Women are much more than what's between our legs, don't you know?

LenaLamont · 11/02/2024 15:37

I'd think it is a valid question for OLD. The filters obscure such a lot!

hungryhiphop · 11/02/2024 15:39

SaffronSpice · 11/02/2024 15:25

It really perturbs people that women can identify men. I don’t know why.

I didn't really say anything about men or women.

I said that there are some people whose biological sex you will not know by looking at them.

Mrsjayy · 11/02/2024 15:40

I mean filters hide a lot from actual women never mind transpeople I imagine it's filter central in OLD.

SidewaysOtter · 11/02/2024 15:45

I would be a bit offended (as a biological woman) if someone asked me, based on my dating profile pics before we'd met, whether I was biologically female.

I would hope that it's obvious from my profile pictures and if someone thought I looked like I might be male, it would be a bit of a blow to my confidence if I'm honest.
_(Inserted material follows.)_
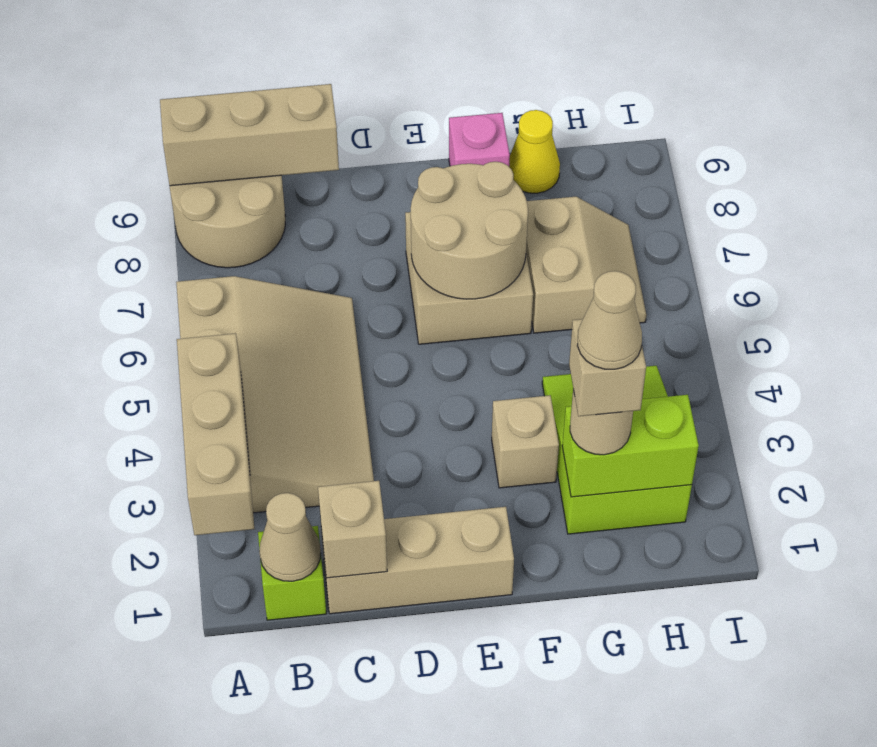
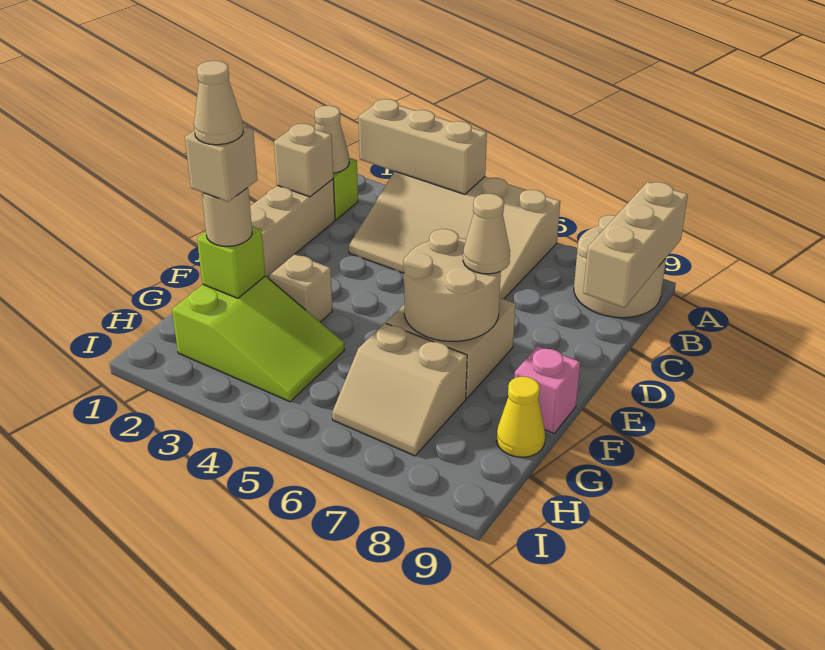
none -> tan cone E7 level 3
lime brick G2:H2 level 2 -> lime brick G2 level 2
Not to name names but some high profile transwomen look so much like a woman in their self-published photos. Photographs or footage of them taken by other people look…very different.

I can see where the offence might be taken but when photos can be filtered to look completely different to the original/reality, I can’t blame anyone for not trusting a picture.

PriOn1 · 11/02/2024 15:54

what's between your legs?'

Are you a transactivist, by any chance, @hungryhiphop . The only people I’ve ever seen asking this kind of obsessive question about anatomy are transactivists. Somehow or other, it’s never women who don’t believe men are women who mention this.

OP, of course it’s okay to ask. You may cause offence, but it’s better to check early if it’s important to you, and if it’s a woman who’s so offended by the question that she backs out, then she’s probably not for you anyway.

Good luck.

tellmewhenthespaceshiplandscoz · 11/02/2024 16:07

I don't see anything at all wrong with asking someone's sex in a situation where sex is on the table.

///

Absolutely this.

tellmewhenthespaceshiplandscoz · 11/02/2024 16:09

The fact that biological women who want a connection with other biological women have to tie themselves in knots with this conversation so as not to offend but also maintain their boundaries, makes me really angry actually

Unexpectedlysinglemum · 11/02/2024 21:04

DippingAToeIn · 11/02/2024 13:57

Thank you all for replying. It is a genuine post I promise. I met with a woman on a video call about turned out to be trans, and it was really awkward when I said that I wasn't interested in pursuing the connection. I would have preferred to know beforehand, but I couldn't tell from the pictures. Sorry if that is a dripfeed.
I think you're right that if she is offended she's probably not for me- I wouldn't assume someone thought I looked like a man if they asked me that!

I suppose if you're bisexual trans people might assume you'd be open to dating them as you're attracted to both sexes so it's like more trans people would swipe 'right' on you that in a lesbian for example

Unexpectedlysinglemum · 11/02/2024 21:05

I would follow up to the person you're talking to and explain why you asked so she doesn't think you're implying she looks male

SleepPrettyDarling · 11/02/2024 21:07

I think it’s perfectly fine to say ‘I have to ask as this happened me before.’

Anjea · 11/02/2024 21:11

Has she reolied? It's a valid question and I would ask it too.

DippingAToeIn · 11/02/2024 21:25

Unexpectedlysinglemum · 11/02/2024 21:05

I would follow up to the person you're talking to and explain why you asked so she doesn't think you're implying she looks male

I did send another message explaining why I'd asked. She's read them but not replied yet. That's a pattern for her anyway so may or may not be significant. We'll see!